An Airflow Plugin to Add a Partition As Select(APAS) on Presto that uses Glue Data Catalog as a Hive metastore.

Project description

airflow-plugin-glue_presto_apas

PyPi

An Airflow Plugin to Add a Partition As Select(APAS) on Presto that uses Glue Data Catalog as a Hive metastore.

Usage

from datetime import timedelta

import airflow
from airflow.models import DAG

from airflow.operators.glue_add_partition import GlueAddPartitionOperator
from airflow.operators.glue_presto_apas import GluePrestoApasOperator

args = {
    'owner': 'airflow',
    'depends_on_past': False,
    'start_date': airflow.utils.dates.days_ago(2),
    'email_on_failure': False,
    'email_on_retry': False,
    'retries': 1,
    'retry_delay': timedelta(minutes=5),
}


dag = DAG(
    dag_id='example-dag',
    schedule_interval='0 0 * * *',
    default_args=args,
)

GluePrestoApasOperator(task_id='example-task-1',
                       db='example_db',
                       table='example_table',
                       sql='example.sql',
                       partition_kv={
                           'table_schema': 'example_db',
                           'table_name': 'example_table'
                       },
                       catalog_region_name='ap-northeast-1',
                       dag=dag,
                       )

GlueAddPartitionOperator(task_id='example-task-2',
                         db='example_db',
                         table='example_table',
                         partition_kv={
                             'table_schema': 'example_db',
                             'table_name': 'example_table'
                         },
                         catalog_region_name='ap-northeast-1',
                         dag=dag,
                         )

if __name__ == "__main__":
    dag.cli()

Configuration

glue_presto_apas.GluePrestoApasOperator

  • db: database name for parititioning (string, required)
  • table: table name for parititioning (string, required)
  • sql: sql file name for selecting data (string, required)
  • fmt: data format when storing data (string, default = parquet)
  • additional_properties: additional properties for creating table. (dict[string, string], optional)
  • location: location for the data (string, default = auto generated by hive repairable way)
  • partition_kv: key values for partitioning (dict[string, string], required)
  • save_mode: mode when storing data (string, default = overwrite, available values are skip_if_exists, error_if_exists, ignore, overwrite)
  • catalog_id: glue data catalog id if you use a catalog different from account/region default catalog. (string, optional)
  • catalog_region_name: glue data catalog region if you use a catalog different from account/region default catalog. (string, us-east-1 )
  • presto_conn_id: connection id for presto (string, default = 'presto_default')
  • aws_conn_id: connection id for aws (string, default = 'aws_default')
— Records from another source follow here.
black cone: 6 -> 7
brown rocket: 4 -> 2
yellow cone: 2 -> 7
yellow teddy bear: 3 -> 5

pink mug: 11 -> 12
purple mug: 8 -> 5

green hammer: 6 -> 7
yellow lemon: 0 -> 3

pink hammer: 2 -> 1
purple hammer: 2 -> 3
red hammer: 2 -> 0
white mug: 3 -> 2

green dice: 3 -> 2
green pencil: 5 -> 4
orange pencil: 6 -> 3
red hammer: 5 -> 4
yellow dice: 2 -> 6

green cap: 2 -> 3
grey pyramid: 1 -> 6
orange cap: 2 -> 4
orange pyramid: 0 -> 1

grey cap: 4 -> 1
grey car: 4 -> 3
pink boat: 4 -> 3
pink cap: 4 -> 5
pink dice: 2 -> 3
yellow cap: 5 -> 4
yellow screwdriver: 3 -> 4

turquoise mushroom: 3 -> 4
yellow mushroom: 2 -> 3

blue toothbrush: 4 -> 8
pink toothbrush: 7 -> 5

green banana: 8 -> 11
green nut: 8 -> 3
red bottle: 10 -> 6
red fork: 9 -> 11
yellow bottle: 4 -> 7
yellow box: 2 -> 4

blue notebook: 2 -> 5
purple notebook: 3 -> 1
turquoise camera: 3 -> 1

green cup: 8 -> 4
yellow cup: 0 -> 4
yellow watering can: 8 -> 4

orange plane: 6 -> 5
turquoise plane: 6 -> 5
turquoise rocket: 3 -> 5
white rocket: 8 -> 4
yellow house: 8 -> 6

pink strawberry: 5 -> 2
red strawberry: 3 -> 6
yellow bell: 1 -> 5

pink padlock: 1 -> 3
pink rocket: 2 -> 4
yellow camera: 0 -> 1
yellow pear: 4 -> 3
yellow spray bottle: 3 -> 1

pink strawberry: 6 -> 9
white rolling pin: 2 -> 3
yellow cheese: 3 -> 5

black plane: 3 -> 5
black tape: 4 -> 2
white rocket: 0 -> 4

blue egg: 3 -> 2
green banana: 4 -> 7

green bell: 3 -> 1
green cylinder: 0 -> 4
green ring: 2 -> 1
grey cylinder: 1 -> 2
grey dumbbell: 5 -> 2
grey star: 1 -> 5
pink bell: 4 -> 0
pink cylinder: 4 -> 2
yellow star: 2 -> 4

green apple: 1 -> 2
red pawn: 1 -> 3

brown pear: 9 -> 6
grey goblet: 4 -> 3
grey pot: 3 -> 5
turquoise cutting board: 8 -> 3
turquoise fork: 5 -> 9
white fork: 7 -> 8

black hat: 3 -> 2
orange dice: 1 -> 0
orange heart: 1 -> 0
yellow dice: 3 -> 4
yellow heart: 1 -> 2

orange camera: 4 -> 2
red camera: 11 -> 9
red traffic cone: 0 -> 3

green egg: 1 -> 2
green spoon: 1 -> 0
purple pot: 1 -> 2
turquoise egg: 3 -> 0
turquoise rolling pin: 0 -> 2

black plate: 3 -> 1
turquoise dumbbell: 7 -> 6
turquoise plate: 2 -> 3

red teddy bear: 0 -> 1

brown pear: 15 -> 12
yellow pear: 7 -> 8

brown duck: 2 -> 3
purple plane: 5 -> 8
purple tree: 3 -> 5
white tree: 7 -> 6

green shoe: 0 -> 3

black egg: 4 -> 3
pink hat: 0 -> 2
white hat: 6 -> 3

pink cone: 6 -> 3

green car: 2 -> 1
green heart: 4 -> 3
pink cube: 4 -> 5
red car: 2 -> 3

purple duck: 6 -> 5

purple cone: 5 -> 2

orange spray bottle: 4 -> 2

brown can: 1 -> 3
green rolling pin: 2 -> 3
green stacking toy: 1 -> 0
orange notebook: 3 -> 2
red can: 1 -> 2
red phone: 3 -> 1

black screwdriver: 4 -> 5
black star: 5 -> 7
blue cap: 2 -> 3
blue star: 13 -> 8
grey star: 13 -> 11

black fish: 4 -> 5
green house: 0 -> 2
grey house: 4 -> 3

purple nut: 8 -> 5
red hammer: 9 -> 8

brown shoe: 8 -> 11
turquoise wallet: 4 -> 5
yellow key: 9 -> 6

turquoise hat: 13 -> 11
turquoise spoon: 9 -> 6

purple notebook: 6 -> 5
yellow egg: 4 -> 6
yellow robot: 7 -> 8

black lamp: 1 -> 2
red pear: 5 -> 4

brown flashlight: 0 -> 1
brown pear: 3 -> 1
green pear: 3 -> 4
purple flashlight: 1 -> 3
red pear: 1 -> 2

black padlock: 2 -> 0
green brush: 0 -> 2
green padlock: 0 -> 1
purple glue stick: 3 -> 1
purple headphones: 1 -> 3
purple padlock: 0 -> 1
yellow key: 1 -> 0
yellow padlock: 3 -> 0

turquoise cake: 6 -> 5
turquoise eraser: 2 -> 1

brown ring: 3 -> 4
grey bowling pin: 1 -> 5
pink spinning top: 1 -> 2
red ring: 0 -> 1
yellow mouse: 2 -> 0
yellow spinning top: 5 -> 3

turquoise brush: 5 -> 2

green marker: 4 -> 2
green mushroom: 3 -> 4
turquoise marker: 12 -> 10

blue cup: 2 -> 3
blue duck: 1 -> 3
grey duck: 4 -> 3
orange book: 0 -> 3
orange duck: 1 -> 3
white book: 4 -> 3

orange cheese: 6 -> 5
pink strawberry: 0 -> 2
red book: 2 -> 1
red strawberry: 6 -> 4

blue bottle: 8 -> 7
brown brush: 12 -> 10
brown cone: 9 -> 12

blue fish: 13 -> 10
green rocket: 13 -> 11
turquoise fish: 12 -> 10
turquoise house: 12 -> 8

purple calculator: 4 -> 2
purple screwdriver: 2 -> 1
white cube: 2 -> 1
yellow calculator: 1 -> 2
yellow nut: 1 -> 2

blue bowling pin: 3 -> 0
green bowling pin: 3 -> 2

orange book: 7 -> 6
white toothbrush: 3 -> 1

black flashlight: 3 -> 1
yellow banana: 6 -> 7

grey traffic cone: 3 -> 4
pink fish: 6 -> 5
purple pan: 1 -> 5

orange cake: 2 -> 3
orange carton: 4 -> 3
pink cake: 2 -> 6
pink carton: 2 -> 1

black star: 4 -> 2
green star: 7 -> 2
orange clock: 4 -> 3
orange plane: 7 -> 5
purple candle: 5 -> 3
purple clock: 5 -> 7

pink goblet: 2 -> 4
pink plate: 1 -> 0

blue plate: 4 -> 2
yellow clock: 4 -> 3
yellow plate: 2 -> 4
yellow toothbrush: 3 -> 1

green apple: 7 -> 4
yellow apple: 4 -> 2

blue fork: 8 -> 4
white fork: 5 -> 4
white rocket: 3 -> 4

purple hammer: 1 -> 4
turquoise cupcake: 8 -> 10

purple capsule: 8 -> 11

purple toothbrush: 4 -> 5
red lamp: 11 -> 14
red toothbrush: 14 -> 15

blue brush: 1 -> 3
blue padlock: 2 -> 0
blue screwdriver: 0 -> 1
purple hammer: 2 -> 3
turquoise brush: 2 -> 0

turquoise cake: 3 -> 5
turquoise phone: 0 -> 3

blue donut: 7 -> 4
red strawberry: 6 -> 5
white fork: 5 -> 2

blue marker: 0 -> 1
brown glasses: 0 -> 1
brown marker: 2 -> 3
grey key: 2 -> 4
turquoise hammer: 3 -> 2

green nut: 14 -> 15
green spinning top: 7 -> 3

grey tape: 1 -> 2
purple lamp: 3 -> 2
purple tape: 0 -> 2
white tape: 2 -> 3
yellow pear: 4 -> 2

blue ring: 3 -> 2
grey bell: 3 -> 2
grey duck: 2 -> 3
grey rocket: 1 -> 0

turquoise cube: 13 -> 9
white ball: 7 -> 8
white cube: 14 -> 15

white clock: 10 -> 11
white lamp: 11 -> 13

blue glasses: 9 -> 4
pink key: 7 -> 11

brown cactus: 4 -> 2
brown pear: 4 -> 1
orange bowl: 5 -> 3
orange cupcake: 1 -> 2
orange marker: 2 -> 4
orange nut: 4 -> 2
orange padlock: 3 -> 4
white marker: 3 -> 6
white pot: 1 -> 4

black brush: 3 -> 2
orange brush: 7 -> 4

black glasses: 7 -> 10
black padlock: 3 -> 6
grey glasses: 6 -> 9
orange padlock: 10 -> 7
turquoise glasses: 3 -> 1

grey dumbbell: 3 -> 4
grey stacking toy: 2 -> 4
Templates can be used in the options[db, table, sql, location, partition_kv].

glue_add_partition.GlueAddPartitionOperator

  • db: database name for parititioning (string, required)
  • table: table name for parititioning (string, required)
  • location: location for the data (string, default = auto generated by hive repairable way)
  • partition_kv: key values for partitioning (dict[string, string], required)
  • mode: mode when storing data (string, default = overwrite, available values are skip_if_exists, error_if_exists, overwrite)
  • follow_location: Skip to add a partition and drop the partition if the location does not exist. (boolean, default = True)
  • catalog_id: glue data catalog id if you use a catalog different from account/region default catalog. (string, optional)
  • catalog_region_name: glue data catalog region if you use a catalog different from account/region default catalog. (string, us-east-1 )
  • aws_conn_id: connection id for aws (string, default = 'aws_default')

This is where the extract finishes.